## Machine Translation Using SeqToSeq Model
The application of sequence-to-sequence model and transformers have greatly enhanced the results of machine translation. In this project, I will walk through the steps needed to train a machine translation model using sequence-to-sequence model and tranformer.

In [1]:
#imprt libraries
from __future__ import unicode_literals, print_function, division
from io import open
import unicodedata
import math
import re
import random
import string
import time

import torch
import torch.nn as nn
from torch import optim
import torch.nn.functional as F

device = torch.device("cuda" if torch.cuda.is_available() else "cpu")

## Dataset: English-French Sentence Pair
The data set used in this project comes from Tatoeba (https://tatoeba.org/en), a website where people can upload sentences in any languages and contribute thier own versions of translations in other languages. The English-French dataset used here was downloaded from https://www.manythings.org/anki/, where they preprocessed the Tatoeba dataset so that it became a text file of English Frence sentence pair. 

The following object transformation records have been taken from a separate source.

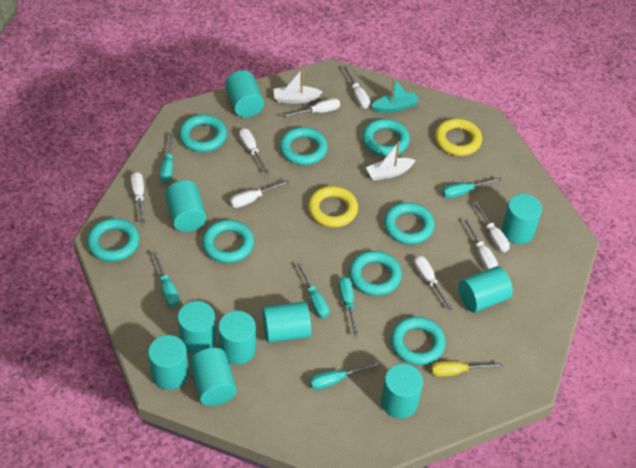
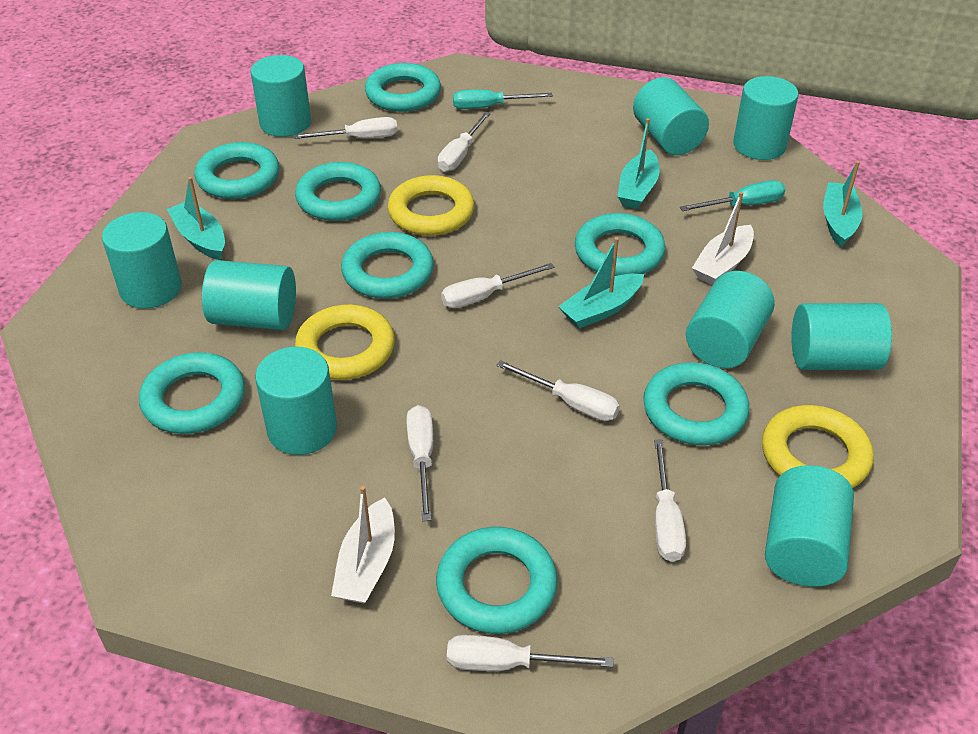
turquoise boat: 1 -> 4
turquoise cylinder: 10 -> 9
turquoise screwdriver: 6 -> 2
white screwdriver: 8 -> 7
yellow ring: 2 -> 3
yellow screwdriver: 1 -> 0

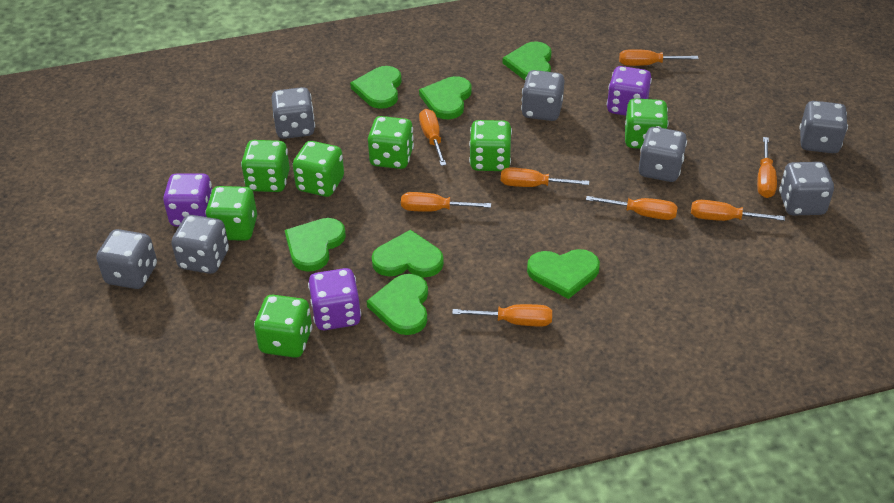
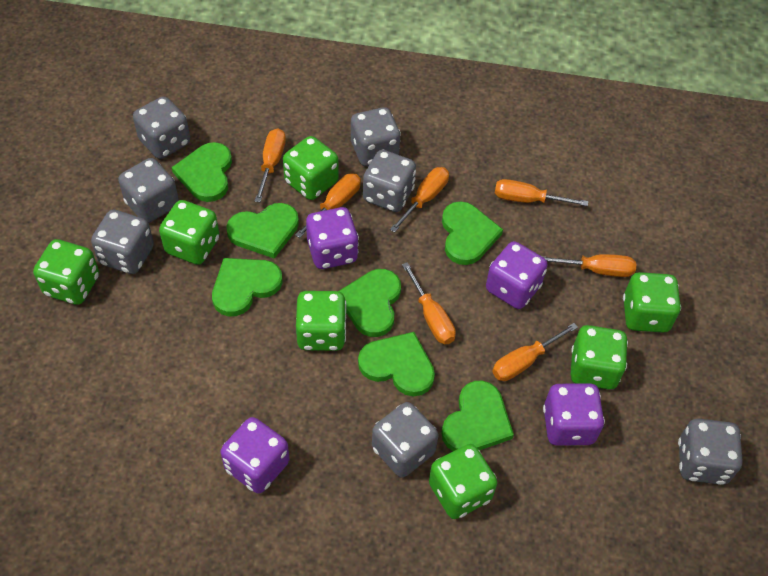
orange screwdriver: 8 -> 7
purple dice: 3 -> 4

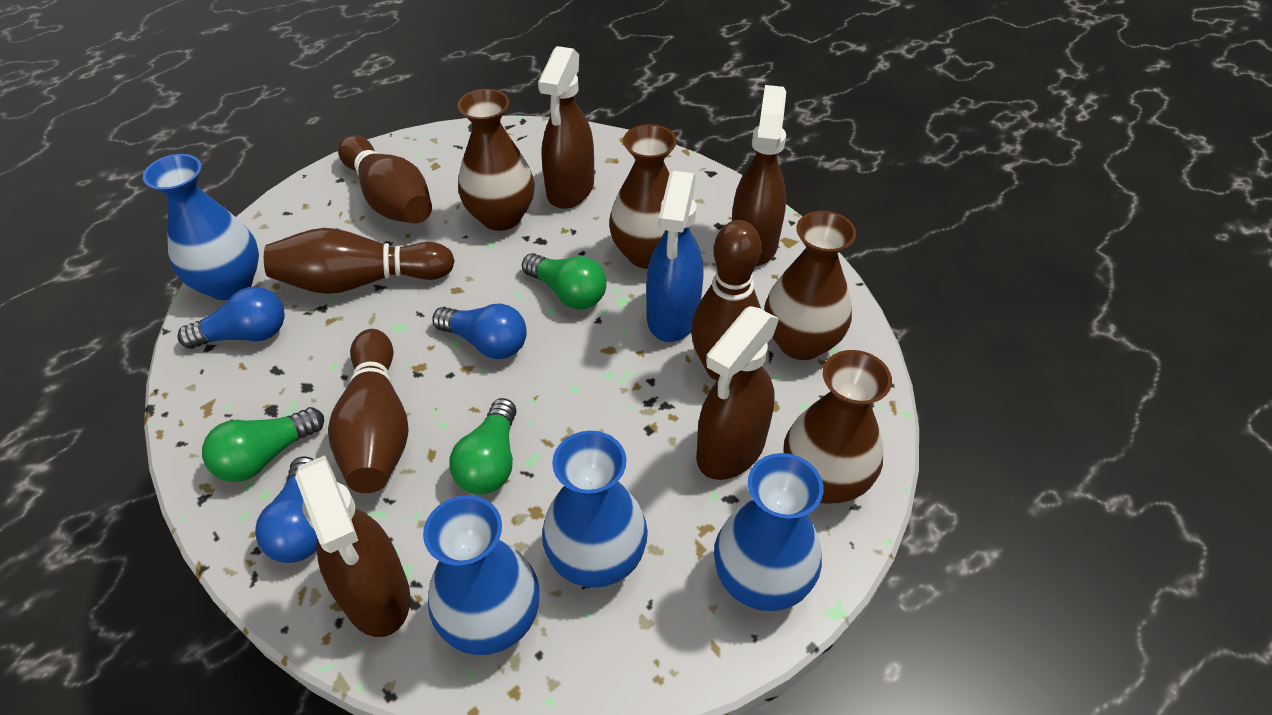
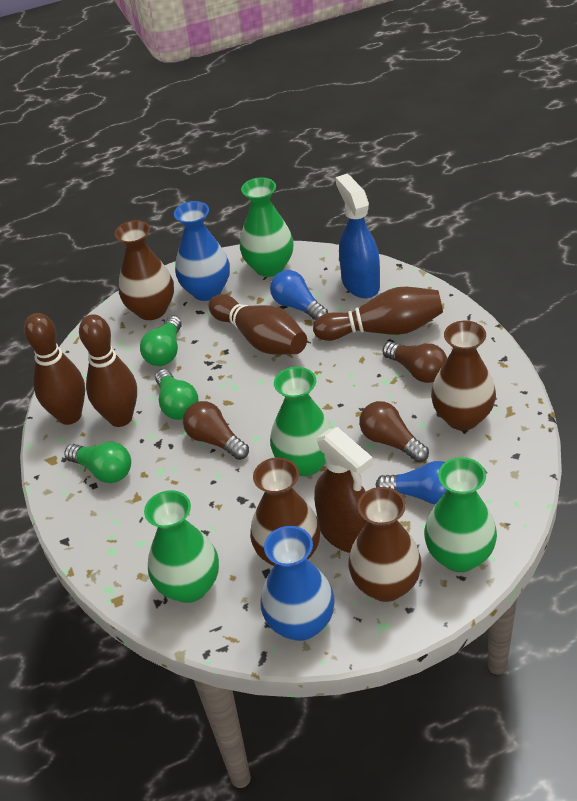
blue light bulb: 3 -> 2
blue vase: 4 -> 2
brown light bulb: 0 -> 3
brown spray bottle: 4 -> 1
green vase: 0 -> 4

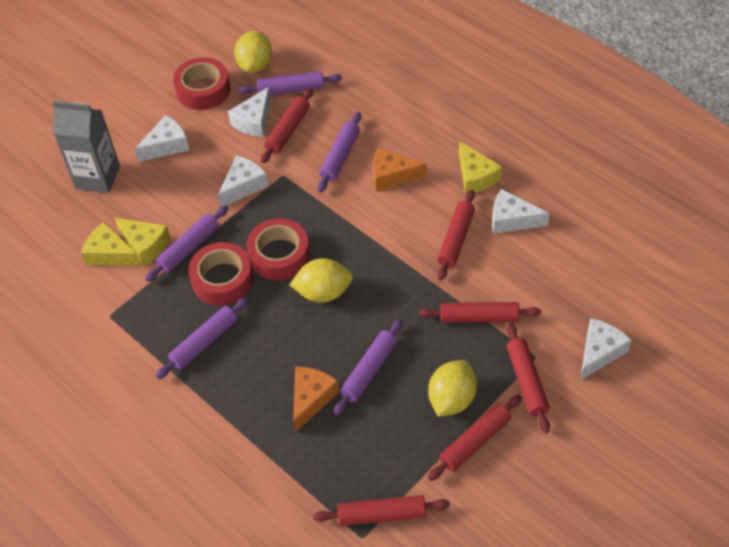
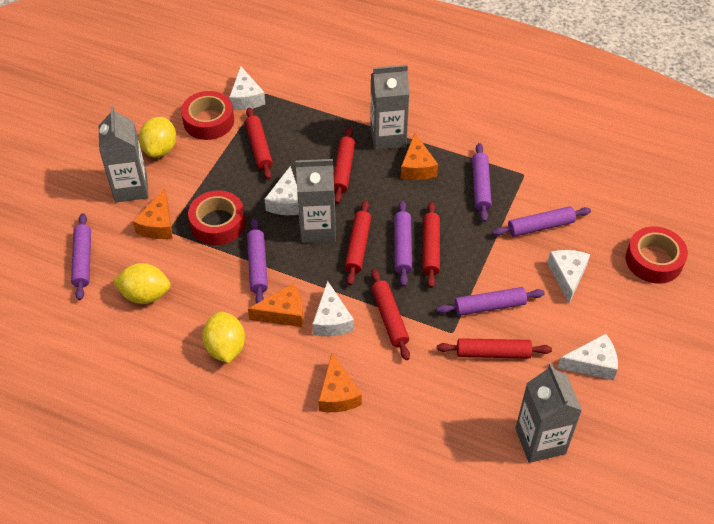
grey carton: 1 -> 4
orange cheese: 2 -> 4
purple rolling pin: 5 -> 6
yellow cheese: 3 -> 0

## Prepare data: Load file
The sentence pair is saved in datapath as a .txt file. The following function ingests the files and make them into pairs.

In [2]:
def readData(lang1, lang2, dataPath, reverse = False):
    print("Reading dataset...")
    
    #open the file and split by lines (\n)
    lines = open(dataPath, encoding = 'utf-8').read().strip().split('\n')
    
    #split lines into pairs (separated by tab, or \t) and normalize
    
    pairs = [[cleanString(s) for s in l.split('\t')] for l in lines]
    
    # Reverse if spesified
    
    if reverse:
        pairs = [list(reversed(p)) for p in pairs]
        source_lang = LangDict(lang2)
        target_lang = LangDict(lang1)
    else:
        source_lang = LangDict(lang1)
        target_lang = LangDict(lang2)
    
    return source_lang, target_lang, pairs

## Preprocessing: Create Token-Index Dictionary 
When building neural netword models, it is common practice to map words to a number because models can only "understand" numbers". The following LangDict class is used to walk through the wholde dataset and create word-number mapping dictionary and word count dictionary.

In [3]:
SOS_token = 0
EOS_token =1

class LangDict:
    def __init__(self, name):
        self.name = name
        self.word2index = {}
        self.word2count = {}
        self.index2word = {0:"SOS", 1:"EOS"}
        self.n_words = 2 # SOS + COS = 2

    def addSentence(self, sentence):
        for word in sentence.split(' '):
            self.addWord(word)
            
    def addWord(self, word):
        if word not in self.word2index:
            self.word2index[word] = self.n_words
            self.word2count[word] = 1
            self.index2word[self.n_words] = word
            self.n_words += 1
        else:
            self.word2count[word] += 1
        

The following functions are used for preprocessing data (e.g. convert text to lowercase, remove puctuations).

In [4]:
#Helper functions

def unicodeToAscii(s):
    return ''.join(
        c for c in unicodedata.normalize('NFD', s)
        if unicodedata.category(c) != 'Mn'
    )

def cleanString(s):
    #transform letters to lower case ones and remove non-letter symbols
    s = unicodeToAscii(s.lower().strip())
    s = re.sub(r"([.!?])", r" \1", s)
    s = re.sub(r"[^a-zA-Z.!?]+", r" ", s)
    return s

In [5]:
Max_length = 10

exn_prefix = ("i am", "i m",
              "he is", "he s",
              "she is", "she s",
              "you are", "you re",
              "we are", "we re",
              "they are", "they re"              
             )

def filterPair(p):
    p1_tok = p[0].split(' ')
    p2_tok = p[1].split(' ')
    
    if len(p1_tok) < Max_length and len(p2_tok) < Max_length:
        return True
    else:
        return False

def BuildfilterdPairs(pairs):
    pairList = list()
    for pair in pairs:
        if filterPair(pair)==True:
            pairList.append([pair[0], pair[1]])
    return pairList

In [6]:
def prepareData(lang1, lang2, dataPath, reverse = False):
    input_lang, output_lang, pairs = readData(lang1, lang2, dataPath, reverse)
    print("Read %s sentence pairs" % len(pairs))
    pairs = BuildfilterdPairs(pairs)
    print("Trimmed to %s sentence pairs" % len(pairs))
    print("Counting words...")
    for pair in pairs:
        input_lang.addSentence(pair[0])
        output_lang.addSentence(pair[1])
    print("Counted words:")
    print(input_lang.name, input_lang.n_words)
    print(output_lang.name, output_lang.n_words)
    
    return input_lang, output_lang, pairs

input_lang, output_lang, pairs = prepareData('eng', 'fra', r'./data/eng-fra_train.txt', False)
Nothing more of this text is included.